With this arrangement, TEM-mode dielectric resonators are formed by using the dielectric block, the inner conductors, and the outer conductors. A comb-line coupling between the dielectric resonators is performed by stray capacitances generated at the non-inner-conductor-formed portions g so as to form a dielectric filter constituted of the two-stage resonator as an overall structure.
In the dielectric filter formed by disposing the inner-conductor-formed holes in the substantially rectangular-parallelepiped dielectric block, in order to obtain specified characteristics, the outline dimensions of the dielectric block, the dimensions of the inner-conductor-formed holes, and the positions of the inner-conductor-formed holes disposed inside the dielectric block are determined.
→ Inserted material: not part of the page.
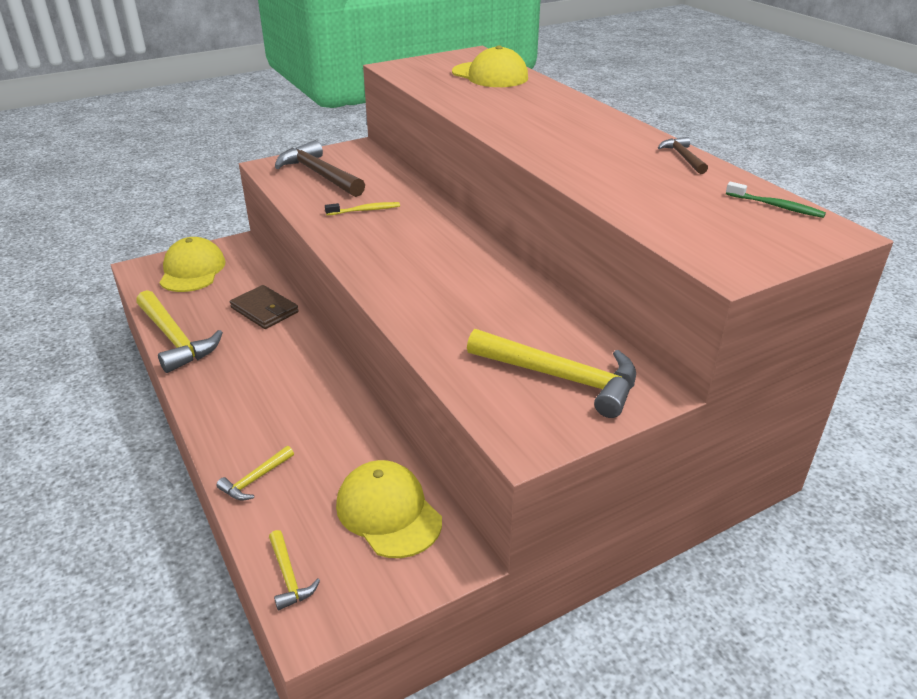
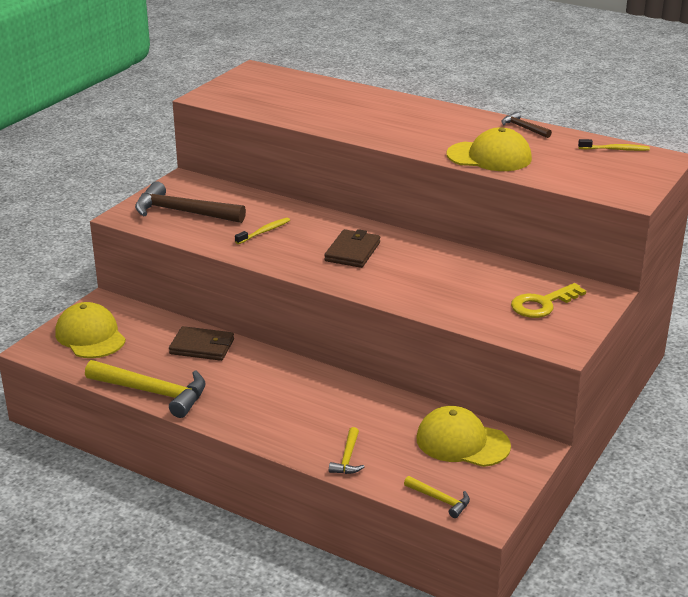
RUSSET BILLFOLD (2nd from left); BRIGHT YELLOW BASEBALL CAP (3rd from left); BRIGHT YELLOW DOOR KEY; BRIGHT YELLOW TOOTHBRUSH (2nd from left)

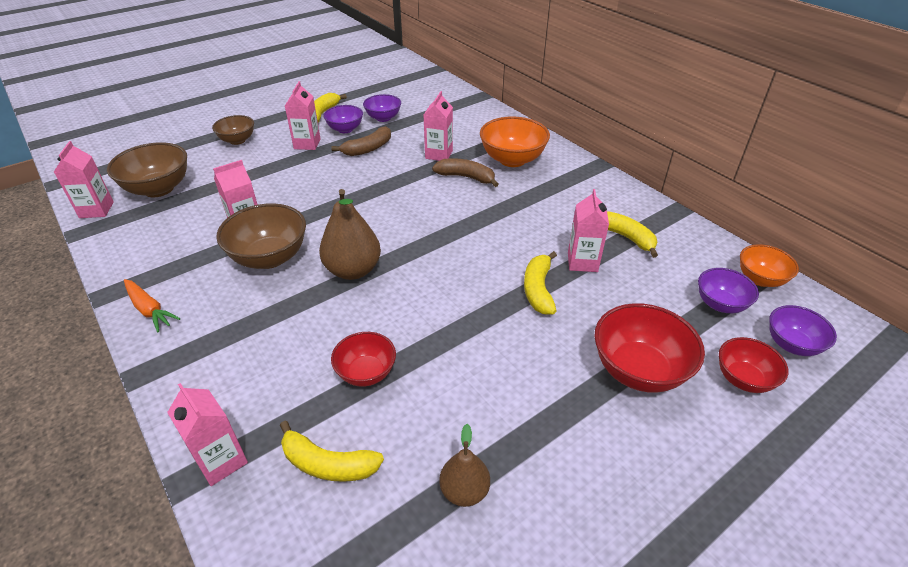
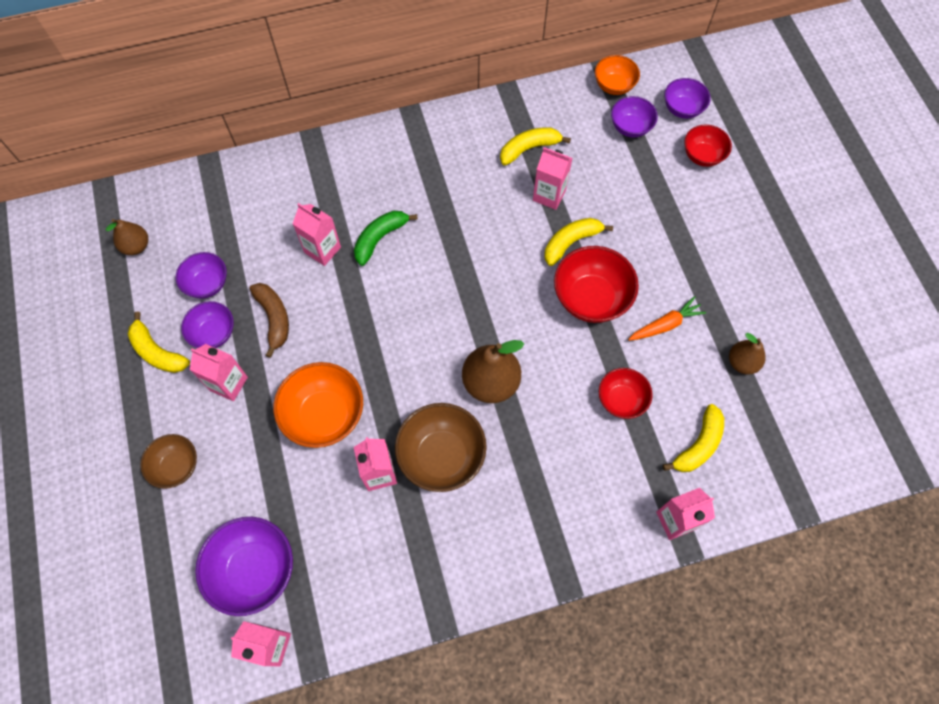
RUSSET PEAR (1st from left); ORANGE-COLOURED CARROT; ORANGE-COLOURED DEEP DISH (1st from left); RED DEEP DISH (1st from left); PURPLE DEEP DISH (3rd from left); GREEN TOY BANANA; BRIGHT YELLOW TOY BANANA (3rd from left)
Particularly, the unloaded Q of the resonator increases depending on both the thickness tb between the inner-conductor-formed hole and a widthwise line of the dielectric block and the thickness ta between the inner-conductor-formed hole and a lengthwise line of thereof.
FIG. 15B shows the relationship between the ratio of the thickness ta to the thickness tb as the aforementioned two distances and the unloaded Q of the resonator obtained when the length of a widthwise line C of a plane perpendicular to an axis of each of the inner-conductor-formed holes of the dielectric block is set to be 2.0 mm, the length of a lengthwise line H thereof is set to be 4.0 mm, and the axial length D of the inner-conductor-formed hole is set to be 4.0 mm. As shown here, regardless of the width of an inner diameter of each of the inner-conductor-formed hole, the larger the ratio of tb/ta, the higher the unloaded Q of the resonator. In contrast, in a range in which the ratio of tb/ta is larger than 1, almost no increase in the unloaded Q of the resonator can be expected. As a result, in the conventional art, the thickness tb is set to be substantially equal to the thickness ta.
However, in the dielectric filter in which the outer conductor is formed on each of the external surfaces of the substantially rectangular-parallelepiped dielectric block, the arrangement made by the dielectric block and the outer conductors causes a spurious mode such as a TE101 mode, other than a TEM mode as a fundamental resonance mode.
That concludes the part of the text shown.